TAKI; Toshiki; (Toyota-shi, JP) ; HAREYAMA; Yohei; (Ninomiya-machi, JP) ; AMANO; Hiroyuki; (Susono-shi, JP) ; KAGAWA; Kazuyuki; (Nagoya-shi, JP) ; TAKAHASHI; Yuki; (Susono-shi, JP)

Applicant:

Name	City	State	Country	Type
TOYOTA JIDOSHA KABUSHIKI KAISHA	Toyota-shi		JP

Assignee:

TOYOTA JIDOSHA KABUSHIKI KAISHA
Toyota-shi
JP

Appl. No.:

17/554660

Filed:

December 17, 2021

International Class:

G06V 20/54 20060101 G06V020/54; G06T 7/20 20060101 G06T007/20

Foreign Application Data

Date	Code	Application Number
Feb 16, 2021	JP	2021-022546

Claims

1. An image collection apparatus comprising: a processor configured to: detect a moving object from an image obtained by a camera and representing a predetermined point or a predetermined vehicle surroundings, estimate a distance between another object and the moving object detected from the image, determine whether there is a risk of collision between the moving object and the other object based on the distance, and store the image in a memory when it is determined that there is the risk of collision.

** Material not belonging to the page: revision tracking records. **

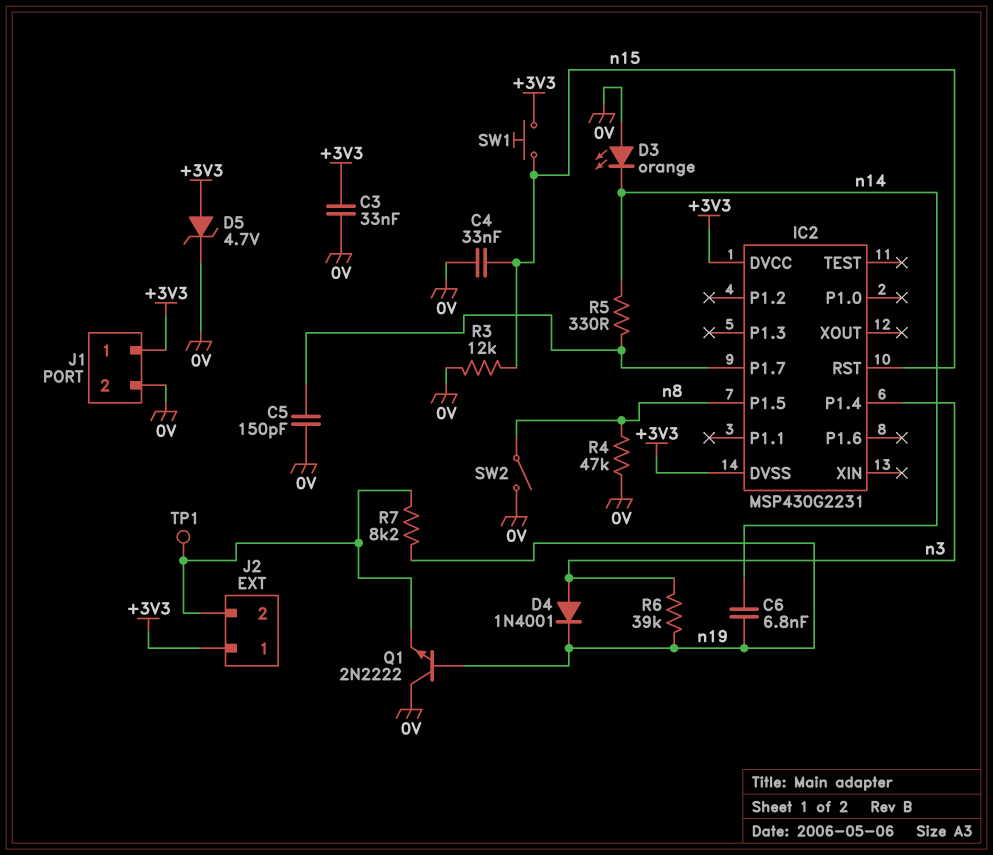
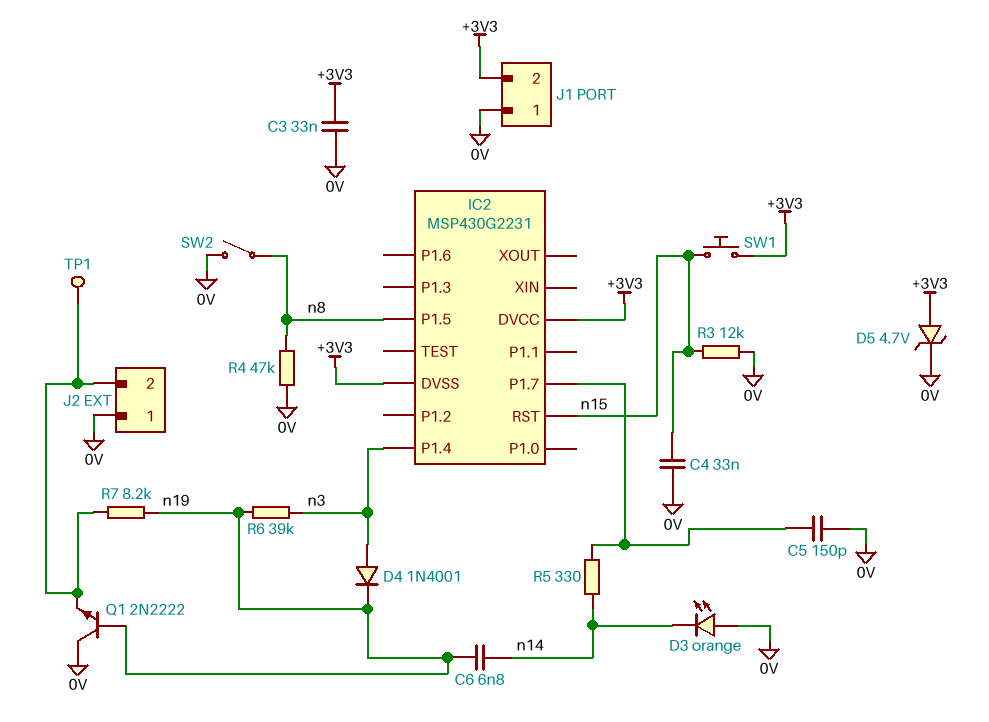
J1 pin 1: +3V3 -> 0V
J1 pin 2: 0V -> +3V3
J2 pin 1: +3V3 -> 0V

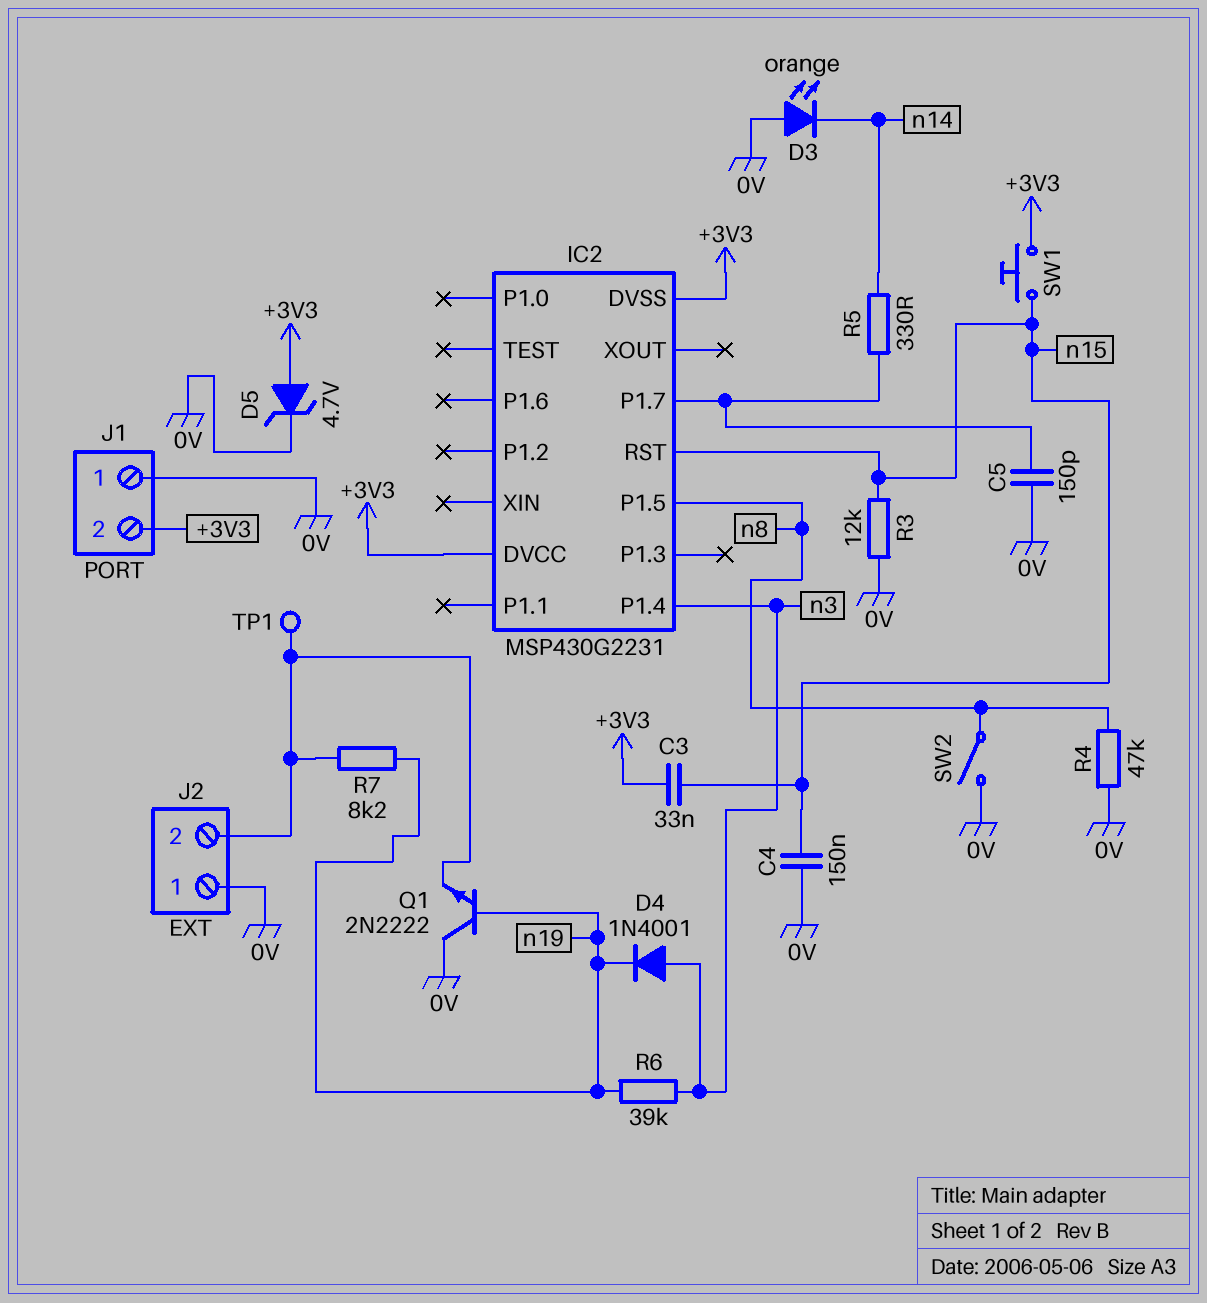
C3: 33nF (+3V3, 0V) -> 33nF (+3V3, n15)
C4: 33nF (0V, n15) -> 150nF (0V, n15)
C6: 6.8nF (n14, n19) -> none

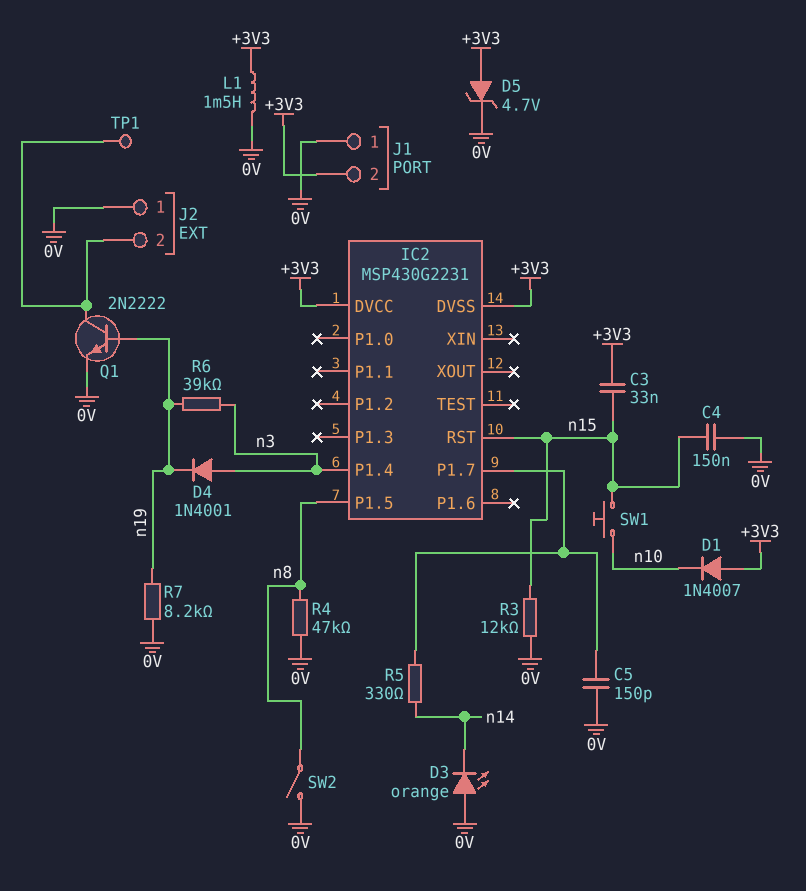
D1: none -> diode 1N4007 (A +3V3, K n10)
L1: none -> 1.5mH (+3V3, 0V)
Q1: NPN 2N2222 (B n19, C 0V, E J2/2) -> NPN 2N2222 (B n19, C J2/2, E 0V)
R7: 8.2k (J2/2, n19) -> 8.2k (0V, n19)
SW1: button (+3V3, n15) -> button (n10, n15)

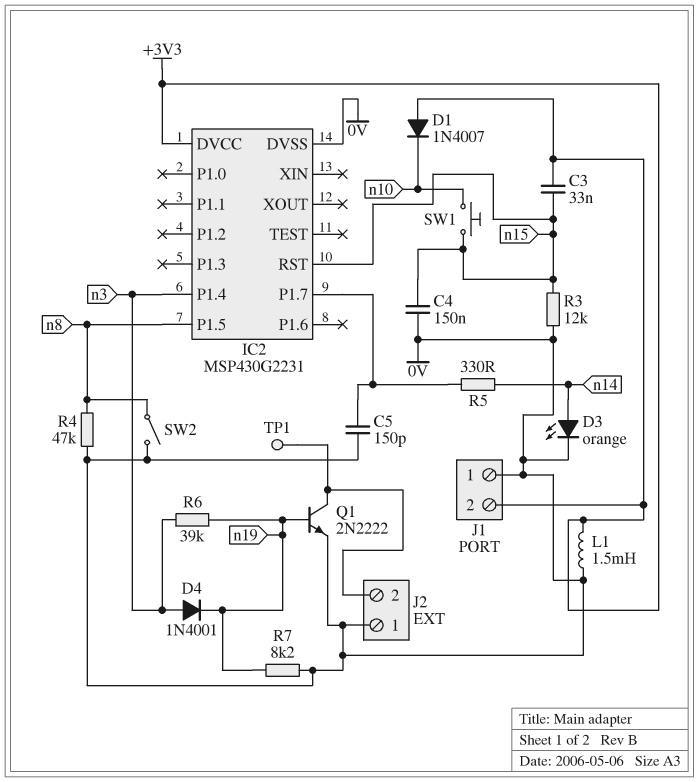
D3: LED orange (A 0V, K n14) -> LED orange (A n14, K 0V)
D5: zener 4.7V (A +3V3, K 0V) -> none
IC2 pin DVSS: +3V3 -> 0V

2. The image collection apparatus according to claim 1, wherein the processor determines that the risk exists when the distance is less than or equal to a predetermined distance threshold.

3. The image collection apparatus according to claim 2, wherein the processor: tracks the moving object by associating the moving object in a current image with the moving object represented in a past image obtained by the camera earlier than the current image, predicts a trajectory through which the moving object passes based on a tracking result of the moving object, and determines that the risk exists when the distance between the moving object and the other object at any position on the predicted trajectory is equal to or less than a second threshold that is smaller than the predetermined distance threshold.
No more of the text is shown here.